Re: lockright wont unlock.

Posted: Sun Jan 02, 2011 10:56 am
by MNC
When I got my Lockright the instructions listed the clearance tollarence that would ensure the locker locked and unlocked correctly.

They also listed a 4 step test to ensure the locker is engaging and disengaging correctly. From memory... with both wheels jacked up off the ground hand turn the left wheel forwards (both will spin forwards) then stop the wheel you are holding from spinning and the opposite wheel should continue to spin forwards (and you should hear the clicking of the locker gears). Do the same again but spin the wheel backwards. Do this on both sides.

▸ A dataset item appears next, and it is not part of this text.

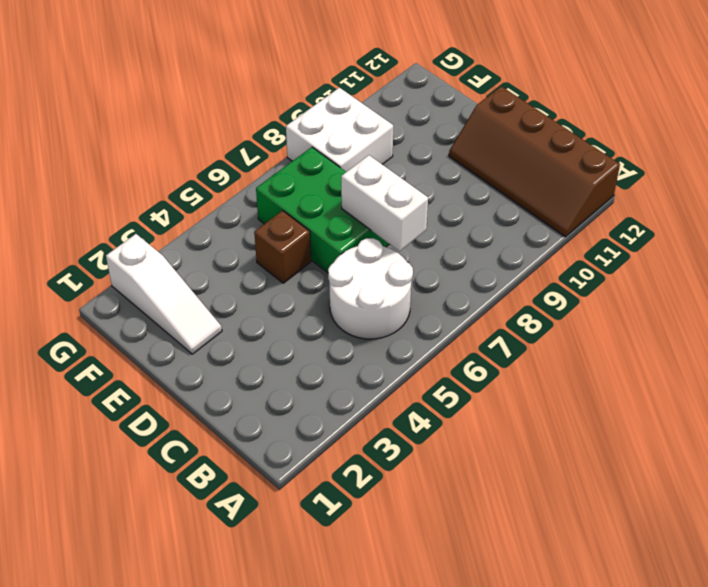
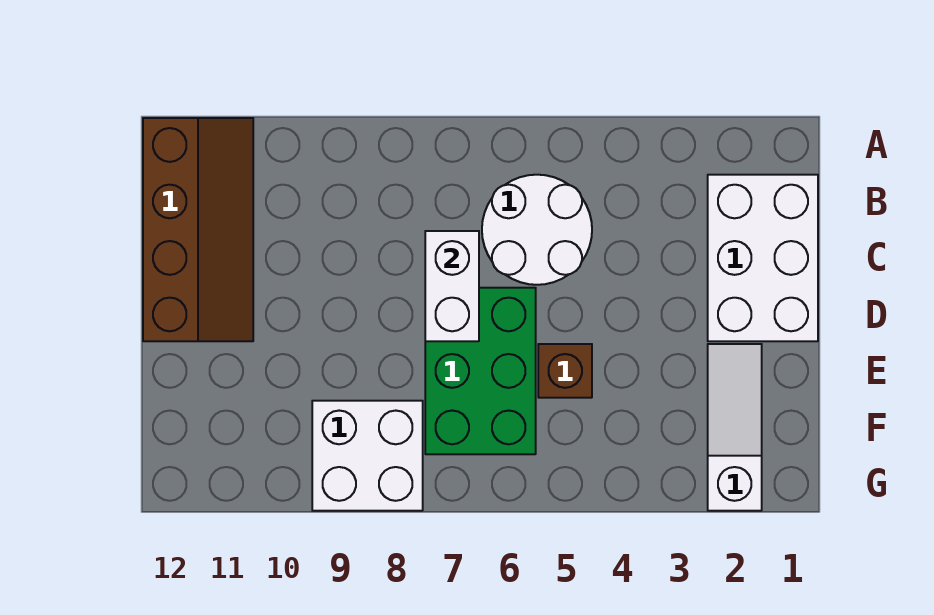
none -> white brick B1:D2 level 1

If any of the 4 tests dont allow the opposite wheel to spin after stopping wheel in your hand your clearances are wrong or something is broken.

Re: lockright wont unlock.

Posted: Sun Jan 02, 2011 11:27 am
by IcedJohnno
I am surprised to see the method of testing described as factory by you MNC.
As my post above, this tends to work only intermittently on the 4 pin models (my specific experience) due to the pins not being ramped out via the drive action of the pinion / CW.

My LR bought in 2004 had no shimming tolerance specs with it.

Re: lockright wont unlock.

Posted: Tue Jan 04, 2011 8:11 am
by MNC
IcedJohnno wrote:I am surprised to see the method of testing described as factory by you MNC.
As my post above, this tends to work only intermittently on the 4 pin models (my specific experience) due to the pins not being ramped out via the drive action of the pinion / CW.

My LR bought in 2004 had no shimming tolerance specs with it.


If I can find the instructions it came with I'll scan and post it up. Is covered in oil :oops: but still readable.